The flag of the European Union flies at

The flag of the European Union flies at the Chancellery on June 27, 2016 in Berlin, Germany. Credit: Getty Images / Sean Gallup

So, it happened.

In a national referendum, on a turnout of more than 72 percent, 52 percent of British voters decided that they wanted their nation to exit — hence, Brexit — the European Union. The process will take a while, but Britain is on its way out the door.

I watched the referendum unfold in London, where almost no one believed Brexit would win.

But in the end, the English north, with its working-class voters, cast ballots heavily for Brexit, heavily enough to outweigh the votes of London and Scotland, which wanted to remain in the EU. Indeed, apart from London itself, all of England’s regions, and Wales, wanted out.

The pollsters certainly didn’t get it right. Perhaps they sampled the wrong people — too many prosperous voters who like the EU, too few workers who don’t. They made a similar mistake in 2015, when they missed the result of the last British election.

As I wrote in my last column, one of the big issues in the referendum was immigration.

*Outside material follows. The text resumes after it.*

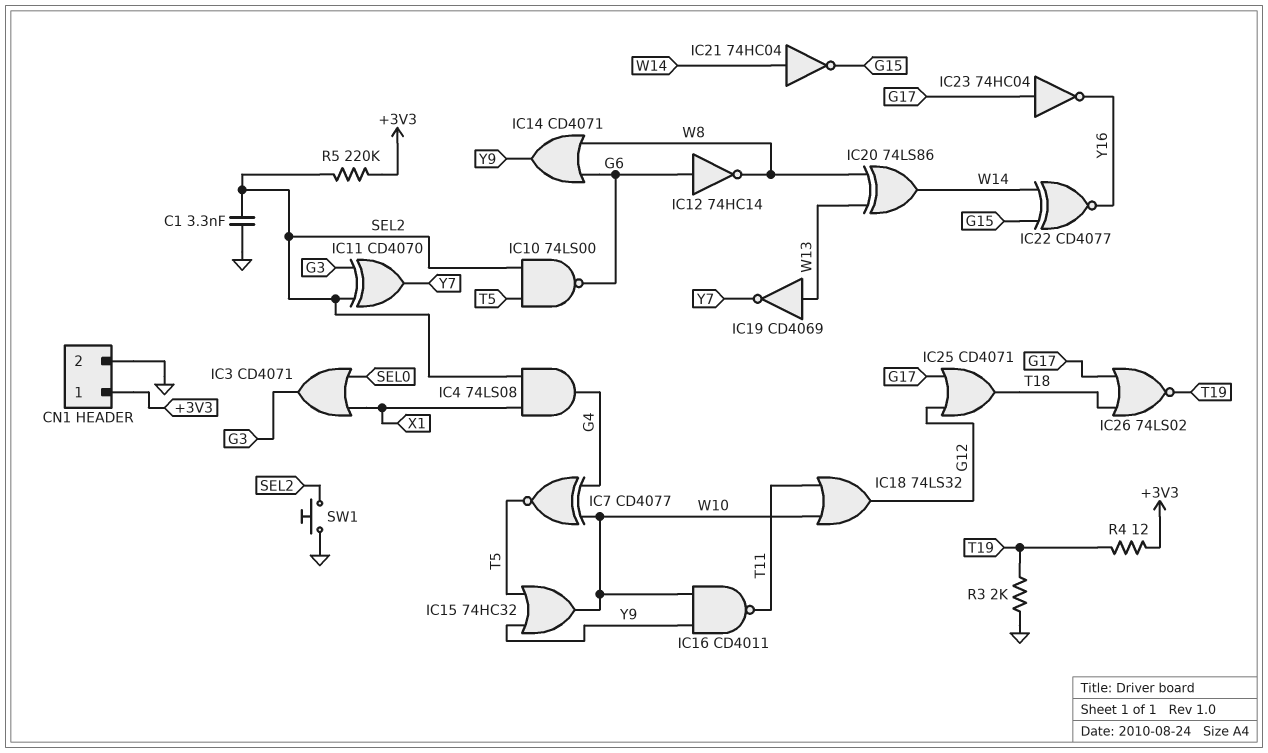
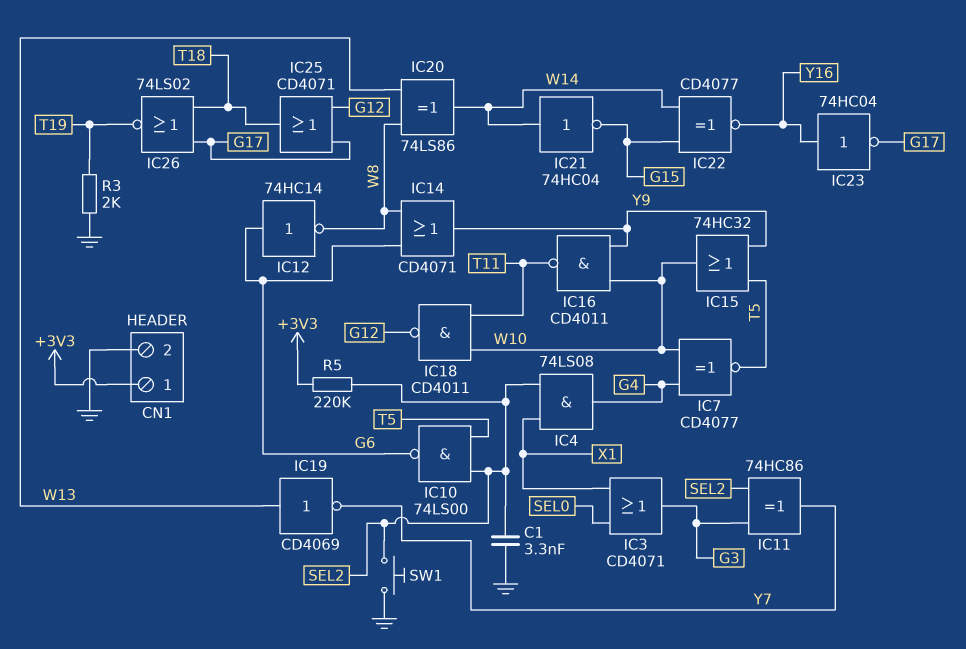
IC11: XOR CD4070 (in G3, in SEL2, out Y7) -> XOR 74HC86 (in G3, in SEL2, out Y7)
IC18: OR 74LS32 (in T11, in W10, out G12) -> NAND CD4011 (in T11, in W10, out G12)
IC23: NOT 74HC04 (in G17, out Y16) -> NOT 74HC04 (in Y16, out G17)
R4: 12 (+3V3, T19) -> none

But it’s too simple to say it was immigration that won it for Brexit.

Basically, the reason the EU was unpopular on Thursday was that it was unpopular last year, and the year before that, and a decade ago, and even two decades ago. The EU’s unpopularity has certainly waxed and waned, but, by and large, it’s waxed.

This isn’t the first referendum Britain’s held on Europe. In 1975, the pro-Europe side won by a 2-to-1 margin. This time, it lost. Immigration certainly mattered to that result.

But what told in the end was that the British people now have 41 more years of experience with the EU than they had the last time they voted. The EU’s harshest enemy was time.

Familiarity doesn’t always breed contempt — as Churchill joked, without a degree of familiarity, you can’t breed anything at all. But the longer people hang around the EU, the more unpopular it tends to become. Immigration was just one of the things that, over the years, bled the EU.

Brexit didn’t win because of a sudden revolt, as we’ve seen this year in the United States. It won because of decades of effort on the part of Euroskeptics, and decades of British disappointment with the EU. Those Euroskeptic efforts won the argument.

And last week, they won the vote as a result.

Ted R. Bromund is a senior research fellow in The Heritage Foundation’s Thatcher Center for Freedom.